[OSGeo-Discuss] OS Spatial environment 'sizing'

Randy George rkgeorge at cadmaps.com
Tue Feb 19 08:08:42 PST 2008


Hi Bruce,

 

                On the "scale relatively quickly" front, you should look at
Amazon's EC2/S3 services. I've recently worked with it and find it an
attractive platform for scaling http://www.cadmaps.com/gisblog

 

The stack I like is Ubuntu+Java+ Postgresql/PostGIS + Apache2 mod_jk Tomcat
+ Geoserver + custom SVG or XAML clients run out of Tomcat 

 

                If you use the larger instances the cost is higher but it
sounds like you plan on some heavy raster services (WMS,WCS) and lots of
memory will help.

Small EC2 instance provides $0.10/hr:

1.7 GB of memory, 1 EC2 Compute Unit (1 virtual core with 1 EC2 Compute
Unit), 160 GB of instance storage, 32-bit platform

 

Large EC2 instances provide $0.40/hr:

7.5 GB of memory, 4 EC2 Compute Units (2 virtual cores with 2 EC2 Compute
Units each), 850 GB of instance storage, 64-bit platform

 

Extra large EC2 instances $0.80/hr:

15 GB of memory, 8 EC2 Compute Units (4 virtual cores with 2 EC2 Compute
Units each), 1690 GB of instance storage, 64-bit platform

 

Note: that the instances do not need to be permanent. Some people (WeoGeo)
have been using a couple of failover small instances and then starting new
large instances for specific requirements. The idea is to start and stop
instances as required rather than having ongoing infrastructure costs. It
only takes a minute or so to start an ec2 instance. If you are running a
corporate service there may be parts of the day with very little use so you
just schedule your heavy duty instances for peak times. If you can connect
your raster to S3 buckets rather than instance storage you have built in
replicated backup.

 

I know that Java JAI can easily eat up memory and is core to Geoserver
WMS/WCS so you probably want to look at large memory footprint for any
platform with lots of raster service. I'm partial to Geoserver because of
its Java foundation.  I think I would try to keep the Apache2 mod_jk Tomcat
Geoserver on a separate server instance from PostGIS. This might avoid
problems for instance startup since your database would need to be loaded
separately. The instance ami resides in a 10G partition the balance of data
will probably reside on a /mnt partition separate from ec2-run-instances.
You may be able to avoid datadir problems by adding something like Elastra
to the mix. Elastra beta is a wrapper for PostgreSql that puts the datadir
on S3 rather than local to an instance. I suppose they still keep
indices(GIST et al) on the local instance. 

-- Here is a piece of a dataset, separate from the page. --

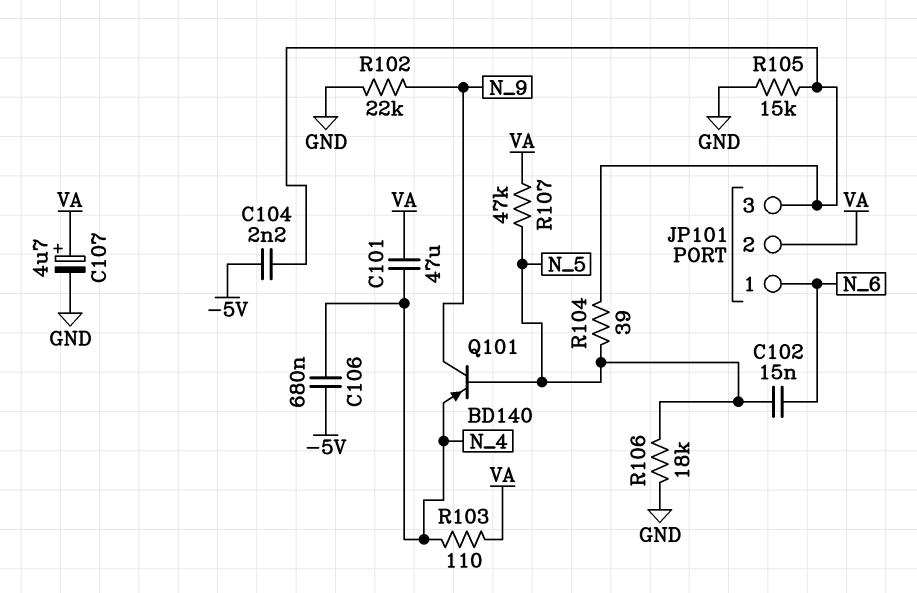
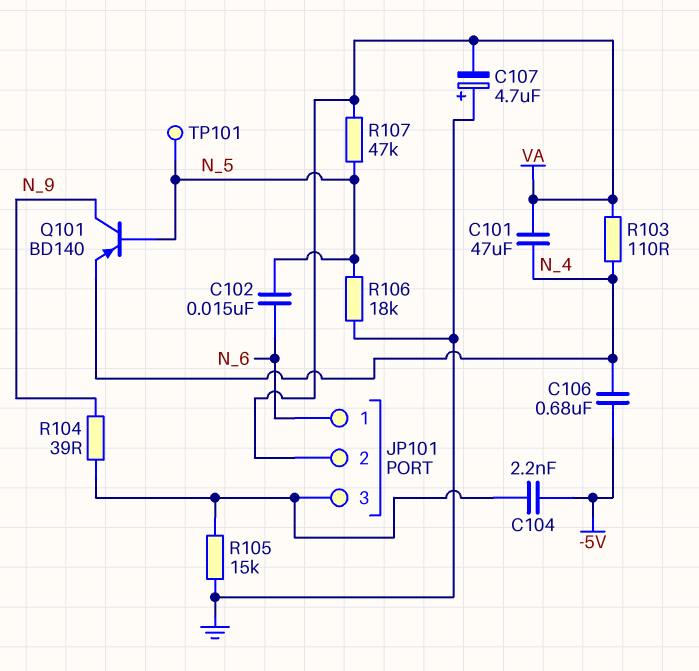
C107: 4.7uF (plus VA, minus GND) -> 4.7uF (plus GND, minus VA)
R102: 22k (GND, N_9) -> none
R104: 39 (JP101/3, N_5) -> 39 (JP101/3, N_9)
TP101: none -> test point (N_5)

(I still think it an interesting exercise to see what could be done
connecting PostGIS to AWS SimpleDB services.)

 

So thinking out loud here is a possible architecture- 

    Basic permanent setup

put raster in S3 - this may require some customization of Geoserver, 

build a datadir in a PostGIS and backup to S3

create a private ami for Postgresql/PostGIS

create a private ami for the load balancer instance

create a private ami with your service stack for both a small and large
instance for flexibility, 

   Startup services

start a balancer instance

point your DNS CNAME to this balancer instance

start a PostGis instance (you could have more than one if necessary but it
would be easier to just scale to a larger instance type if the load demands
it)

have a scripted download from an S3 BU to your PostGIS datadir (I'm assuming
a relatively static data resource)

   Variable services

start service stack instance and connect to PostGIS

update balancer to see new instance - this could be tricky

repeat previous  two steps as needed 

at night scale back - cron scaling for a known cycle or use a controller
like weoceo to detect and respond to load fluctuation

 

By the way the public AWS ami with the best resources that I have found is
Ubuntu 7.10 Gutsy. The debian dependency tools are much easier to use and
the resources are plentiful.

 

I've been toying with using an AWS stack adapted for serving some larger
Postgis vector sets such as fully connected census demographic data and
block polygons here in US. The idea would be to populate the data directly
from the census SF* and TIGER with a background Java bot. There are some
potentially novel 3D viewing approaches possible with xaml. Anyway lots of
fun to have access to virtual systems like this. 

 

As you can see I'm excited anyway.

 

randy

 

 

From: discuss-bounces at lists.osgeo.org
[mailto:discuss-bounces at lists.osgeo.org] On Behalf Of
Bruce.Bannerman at dpi.vic.gov.au
Sent: Monday, February 18, 2008 6:35 PM
To: OSGeo Discussions
Subject: [OSGeo-Discuss] OS Spatial environment 'sizing'

 


IMO: 


Hello everyone, 

I'm trying to get a feel for server 'sizing' for a **hypothetical**
Corporate environment to support OS Spatial apps. 



Assume that: 

- this is a dedicated environment to allow the use of OS Spatial
applications to serve Corporate OGC Services. 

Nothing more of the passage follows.